Keeping track of the architectural register

Strictly-speaking, we no longer need to propagate the architectural register specifier down the pipeline, as only physical registers are used after the DIU. However, we still maintain this to support backwards compatibility along the interfaces, as well as to be able to produce an architecturally-correct instruction trace upon commit for verification.
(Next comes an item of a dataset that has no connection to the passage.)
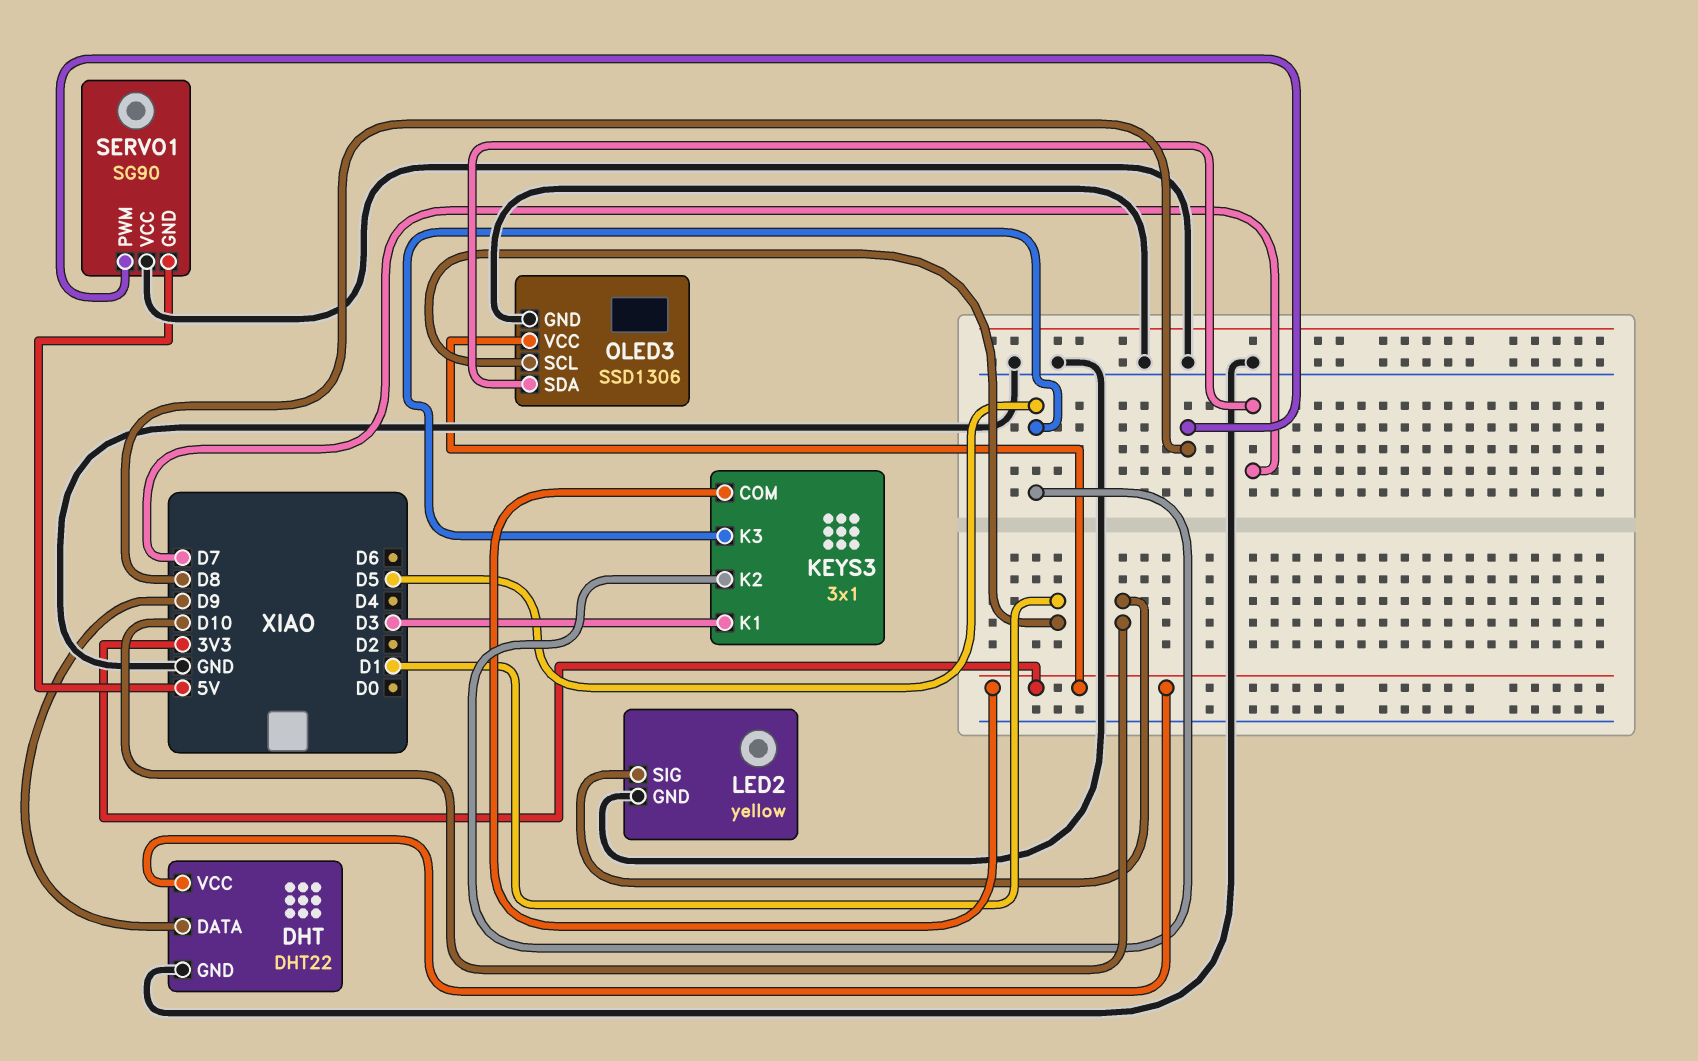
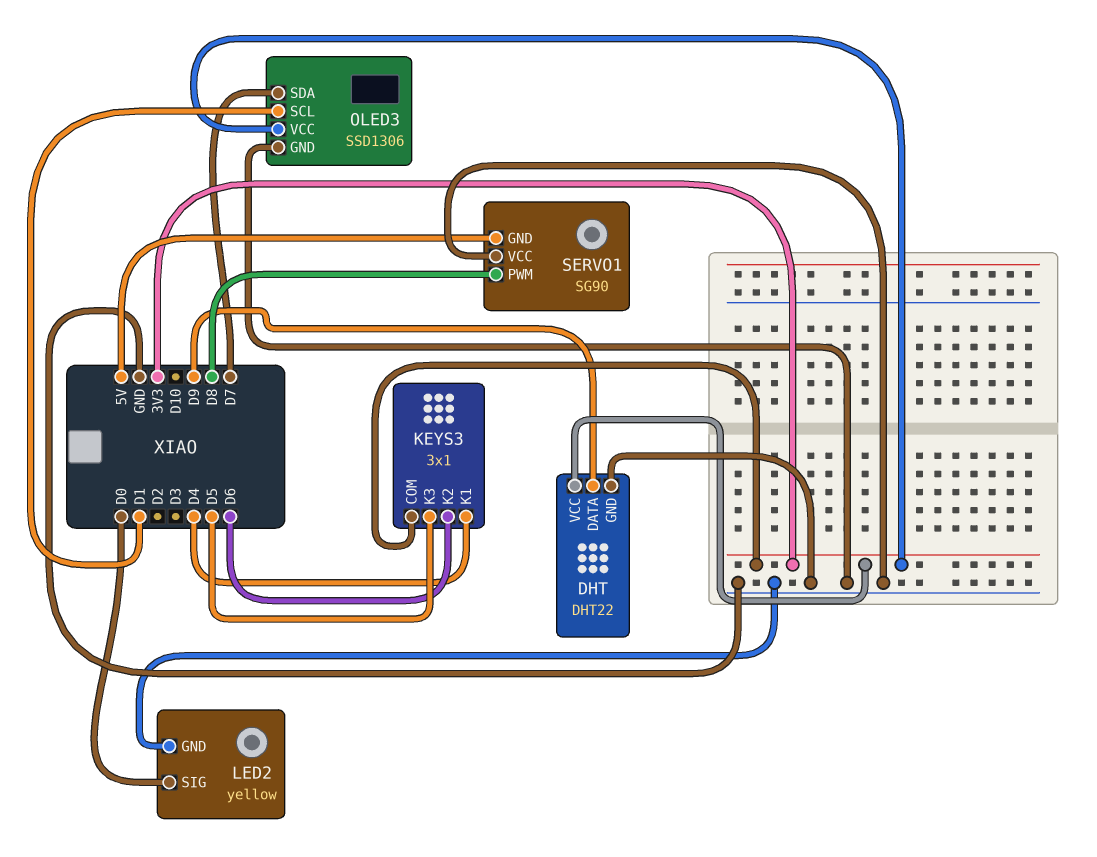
KEYS3 pin K1: D3 -> D4
KEYS3 pin K2: D5 -> D6
LED2 pin SIG: D10 -> D0

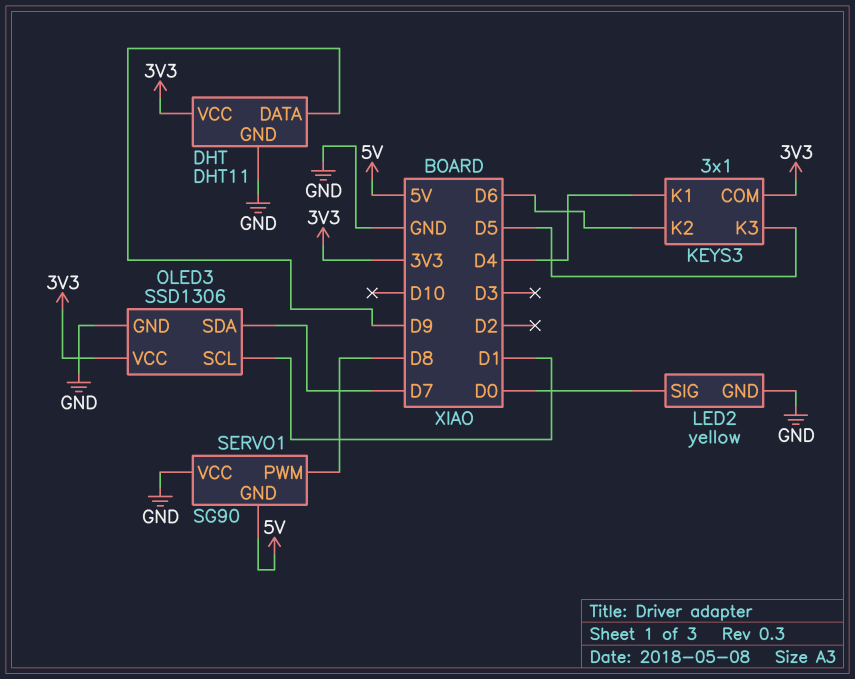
DHT: DHT22 -> DHT11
A picture of the Version 3 processor composition

Version 4

The Version 4 processor adds support for memory operations, requiring an additional XU to communicate with a memory interface.

Version 5

The Version 5 processor adds support for unconditional control flow operations (i.e. jumps). This requires modifications to the DIU to identify and act on jump instructions through the (newly-introduced) squash interface, as well as modifications to the FU to redirect the front of the pipeline and squash all in-flight fetches. We also need an additional XU to propagate the jump instructions to commit, as well as to store the return address when necessary (ex. JALR instructions).

Version 6

The Version 6 processor adds support for conditional control flow instructions. These instructions are detected and acted on in a new XU, which now interfaces with a squahs interface. Because control flow changes can now come from either an XU or the DIU, we also need a new Squash Unit (SU) to arbitrate between control flow changes based on sequence number. This also requires a new DIU to detect when it’s being squashed from an XU.
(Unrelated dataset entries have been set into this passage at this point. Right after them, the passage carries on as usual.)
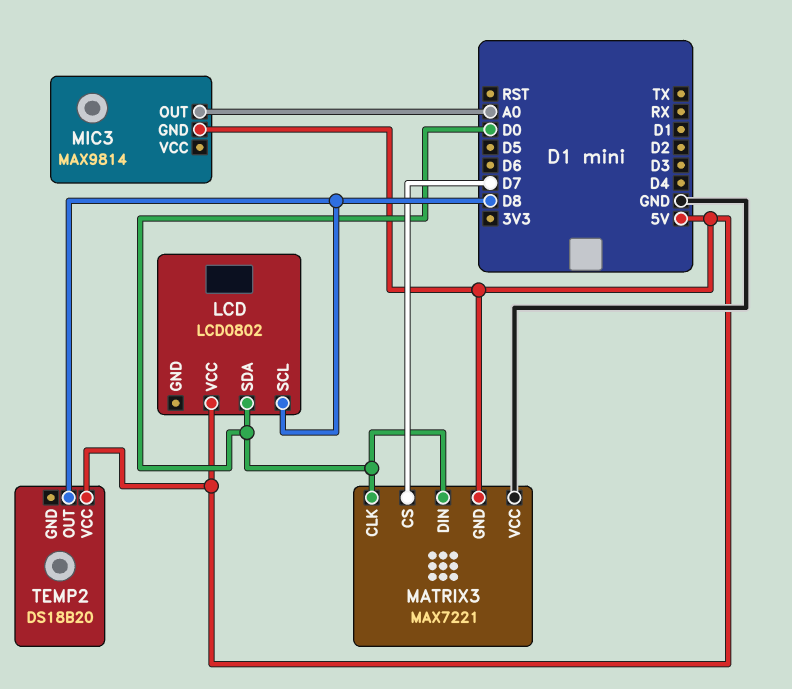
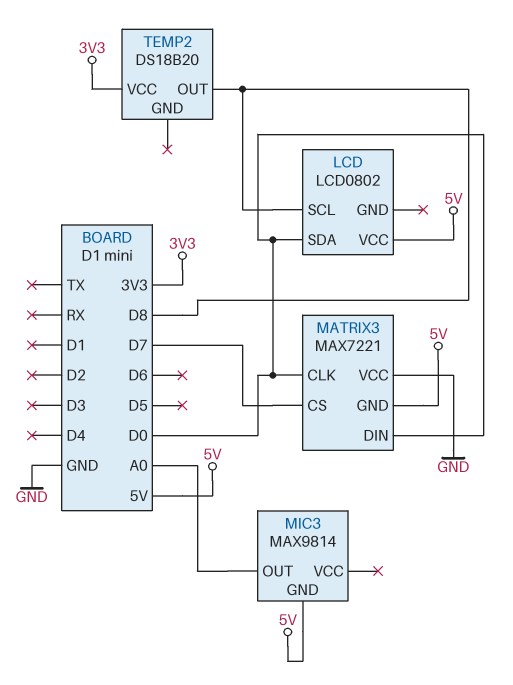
TEMP2 pin VCC: 5V -> 3V3

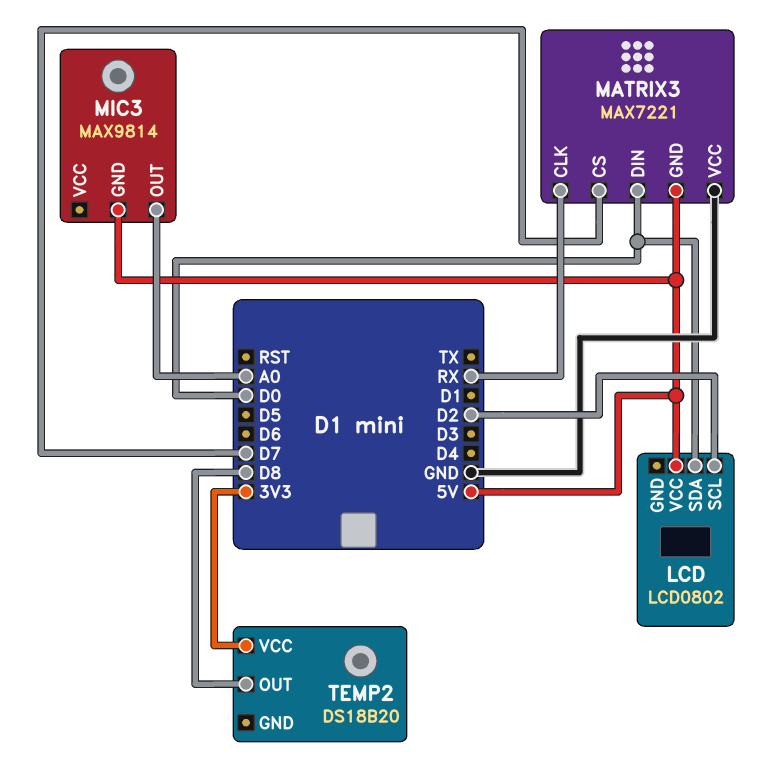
LCD pin SCL: D8 -> D2
MATRIX3 pin CLK: D0 -> RX

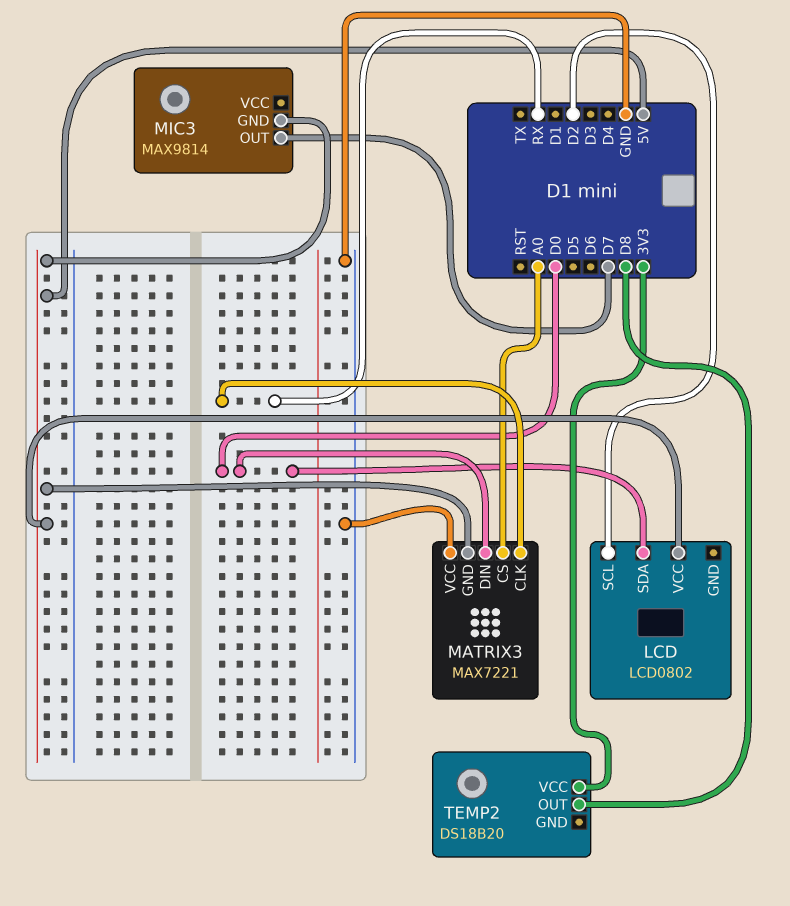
MATRIX3 pin CS: D7 -> A0
MIC3 pin OUT: A0 -> D7

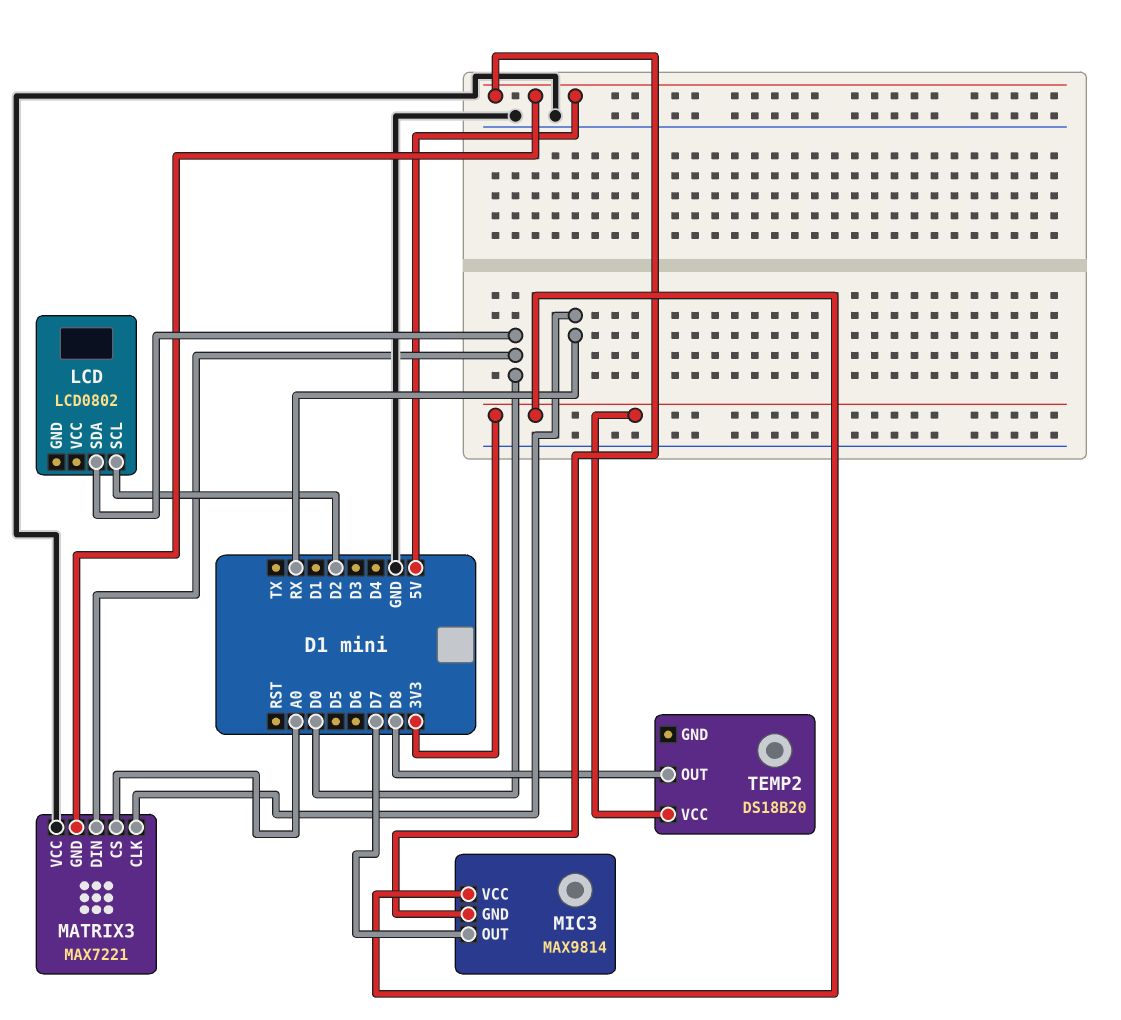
LCD pin VCC: 5V -> none
MIC3 pin VCC: none -> 3V3

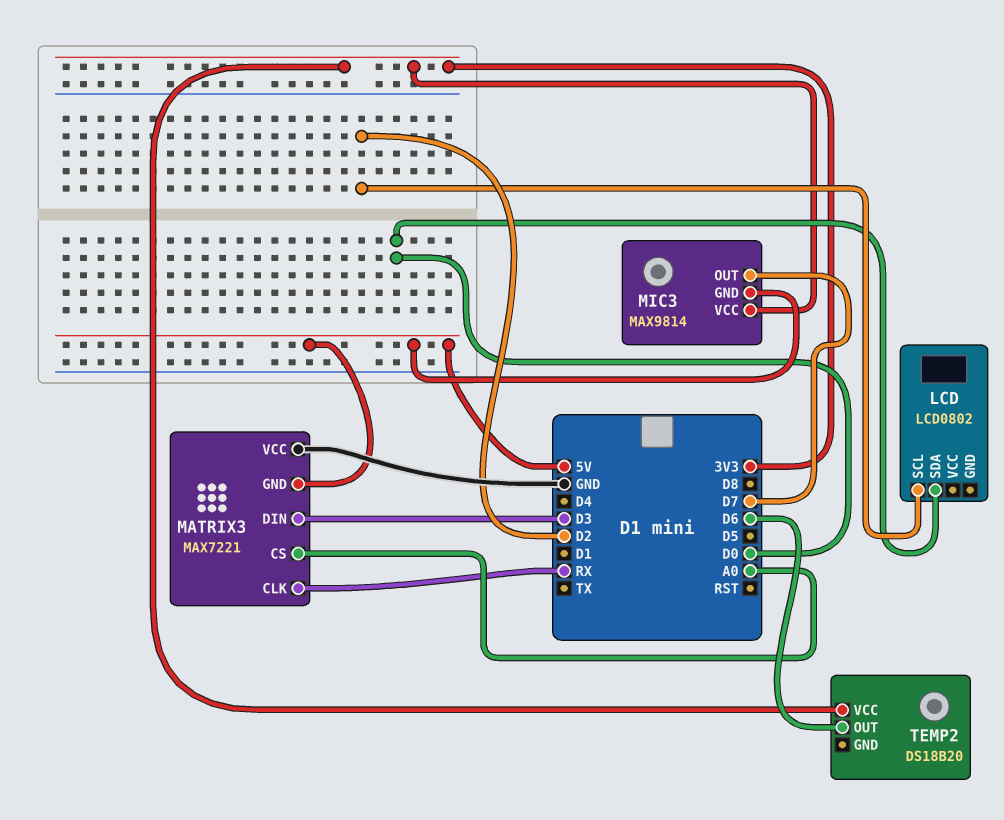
MATRIX3 pin DIN: D0 -> D3
TEMP2 pin OUT: D8 -> D6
Instruction Routing/Arbitration

Currently, our processor requires that the control flow XU acts on control flow instructions in one cycle. This simplifies the design by not allowing mistakenly-speculated instructions to get past the DIU, but isn’t as modular as possible in design. An ideal implementation (discussed in Further Work) wouldn’t impose this limitation, but would additionally require all other XUs and the WCU to listen to and act on a squash interface.

A picture of the Version 6 processor composition

Version 7

The Version 7 processor adds new XUs to support all TinyRV2 instructions, as specified in Cornell’s ECE 4750. This functionality is sufficient to run basic C code.

Version 8

The Version 8 processor eadds new XUs to support the complete RV32IM ISA. This functionality is sufficient to run complex C/C++ applications, including games.

Version 9

The Version 9 processor supports superscalar backend, by using an m-select arbiter in the WCU to select multiple completed instructions from XUs, as well as a multi-ported ROB to intake multiple instructions from the arbiter as well as commit multiple instructions. Modified versions of FU, DIU, and SU are also required to support multiple completed and committed instructions with a new sequence number generator (SeqNumGenL4), new sequence age tracker (MSeqAge), multi-rename table (MRenameTable), and multi-write-ported register file (MRegisterFile) as the complete and commit interfaces are now parameterized based on the number of backend superscalar lanes (configurable at the toplevel).

Version 10

The Version 10 processor supports superscalar issue within the decode-issue unit itself. As such, the high-level view of the processor without looking into the units is identical to v9. all changes are internal to the DIU itself. Superscalar issue is implemented using in-order issue queues accompanied by a more intelligent instruction router which routes to the issue queue with fewer enqueued instructions if multiple pipes can support the next instruction to enqueue on the issue queues. Each issue queue thus contains instructions which are waiting to execute. Since these queues are in-order, the entire queue is blocked if the next instruction to dequeue is still waiting for its source operands to be ready, which is tracked by looking up the register status in the rename table and reading the source operands when ready from the register file. Bypassing from the complete interface is also supported to allow for 1-cycle issue latency. Any pipes supporting control-flow instrutions use a “bypass” queue to keep the 1-cycle branch-resolution latency constraint.